Um acontecimento nos bastidores do Carnaval repercutiu nesta semana em Bragança Paulista: o então presidente da Liga Independente das Escolas de Samba, Cleber Centini, anunciou a sua renúncia do cargo nessa sexta-feira, 21, após a 2ª Vara Cível da Comarca determinar a suspensão de novos repasses de recursos públicos à entidade para a realização do evento. O então vice-presidente Noy Camilo, presidente da Unidos do Lavapés, passou a assumir a frente da Liga.

No início do mês, a Administração anunciou a transferência da organização do Carnaval para a Liesb, realizando, para tal, um repasse de verba à Liga. Posteriormente, divulgou um Extrato de Termo de Colaboração do Processo Administrativo com a entidade no valor de R$ 1,7 milhão.

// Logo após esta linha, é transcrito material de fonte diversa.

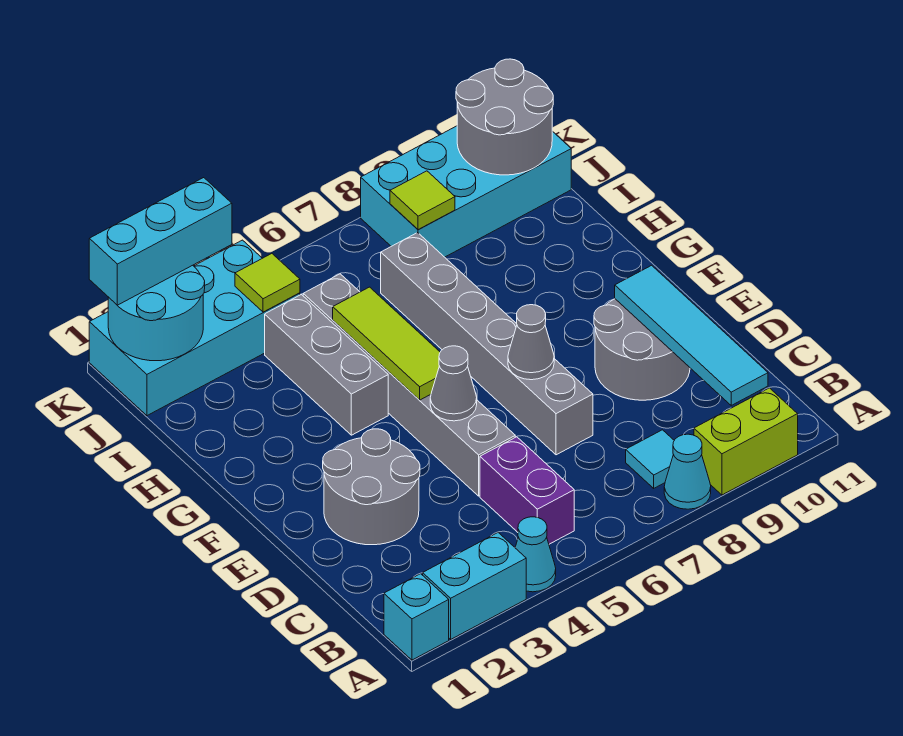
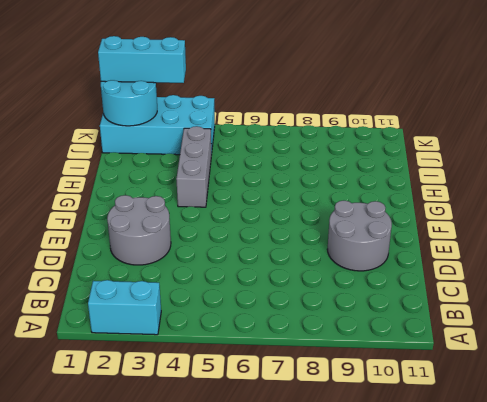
none -> cyan brick A1 level 1
none -> cyan cone A4 level 1
none -> cyan cone A8 level 1

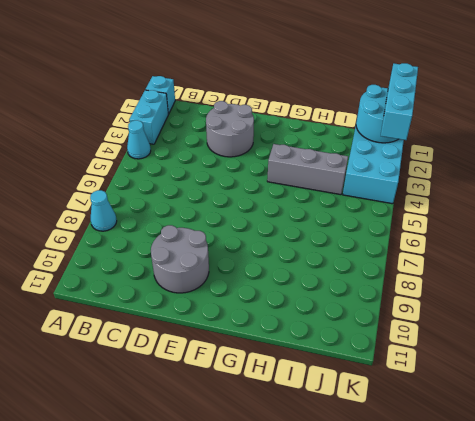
none -> lime brick A9:A10 level 1
none -> purple brick B5:C5 level 1
none -> cyan tile B8 level 1

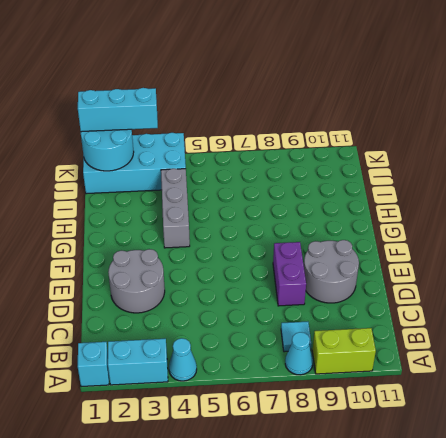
purple brick D8:E8 level 1 -> purple brick B5:C5 level 1
none -> grey brick D5:I5 level 1
none -> grey brick D7:I7 level 1
none -> cyan brick J8:K11 level 1

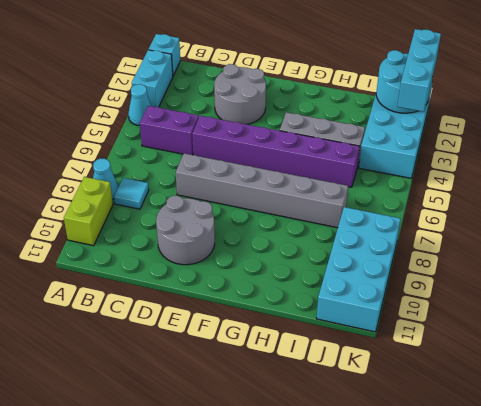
purple brick D5:I5 level 1 -> grey brick D5:I5 level 1
none -> cyan tile B10:E10 level 2
none -> grey cone E5 level 2
none -> grey cone E7 level 2

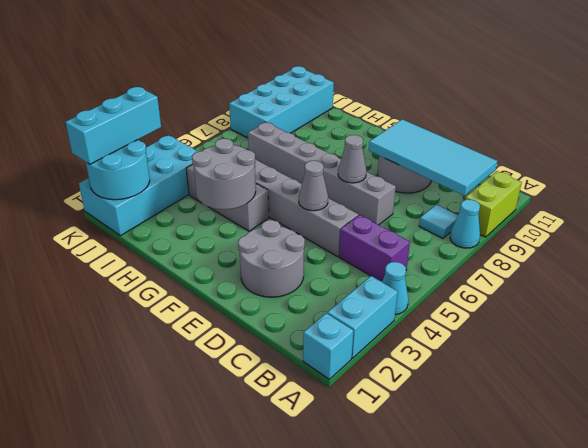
cyan tile B9:E10 level 2 -> cyan tile B10:E10 level 2
grey round brick G3:H4 level 2 -> grey round brick J10:K11 level 2
none -> lime tile F5:H5 level 2
none -> lime tile J4 level 2
none -> lime tile J8 level 2

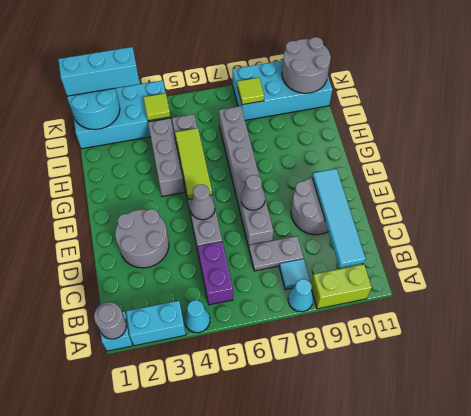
grey round brick A1 level 2 -> none
grey plate C7:C8 level 1 -> none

No dia 17 de fevereiro, o advogado Jean Maurício Menezes de Aguiar entrou com uma ação popular solicitando à Justiça que cancelasse o repasse de dinheiro público à entidade, argumentando que a Prefeitura não deveria gastar tanto com as festividades carnavalescas e sim dar atenção a questões mais urgentes, como projetos esportivos que foram cortados após o cancelamento do contrato com a Ades (Agência de Desenvolvimento Econômico e Social). Segundo o prefeito Edmir Chedid, a parceria era muito onerosa para o município.
O advogado ressaltou, também, que Cleber Centini foi condenado por improbidade administrativa, tendo os direitos políticos suspensos até outubro deste ano e estando proibido de ser contratado pelo poder público ou receber incentivos até outubro de 2027. Em resposta, o juiz Frederico Lopes Azevedo determinou a suspensão de novos repasses devido “à gravidade dos fatos expostos”.
Agora, a Prefeitura e as demais partes envolvidas devem apresentar explicações à Justiça. Em entrevista a 102 FM, Cleber afirmou que a ação popular que determinou a suspensão do repasse da verba da Prefeitura à Liesb se trata de uma perseguição política e sua renúncia ao cargo visa a não prejudicar o andamento do Carnaval na cidade.
“A repercussão foi negativa, é claro, pois atrapalha o bom andamento de todos. O trabalho das escolas de samba é muito dificultoso. Ainda bem que temos o apoio do prefeito e da Prefeitura que nos ajuda muito. Embora em nenhum momento tenha se falado do cancelamento do Carnaval, a falta de repasse atrapalha muito”, disse, no Programa Manhã Total, ressaltando que reuniu os presidentes das escolas de samba e as diretorias para entregar sua carta de renúncia ao cargo.
“Eu consegui refletir que o problema não é com a Liga e nem com o Carnaval, é comigo, por se tratar de uma perseguição política de pessoas que não gostam do Carnaval e não gostam de mim. Tenho certeza de que o juiz está cumprindo com sua obrigação pois trata-se de um projeto legal, tenho certeza da legalidade desse projeto e que o tempo vai provar que estamos corretos”, afirmou.
Ele finalizou dizendo que a Liga deve continuar seu trabalho com tranquilidade e que permanecerá ativo no Carnaval Bragantino, porém, fora da diretoria. “Decidi renunciar para que o Carnaval continue no ritmo que está e para que as escolas continuem motivadas. O Carnaval precisa ser realizado com tranquilidade para que o povo possa curtir com tranquilidade”.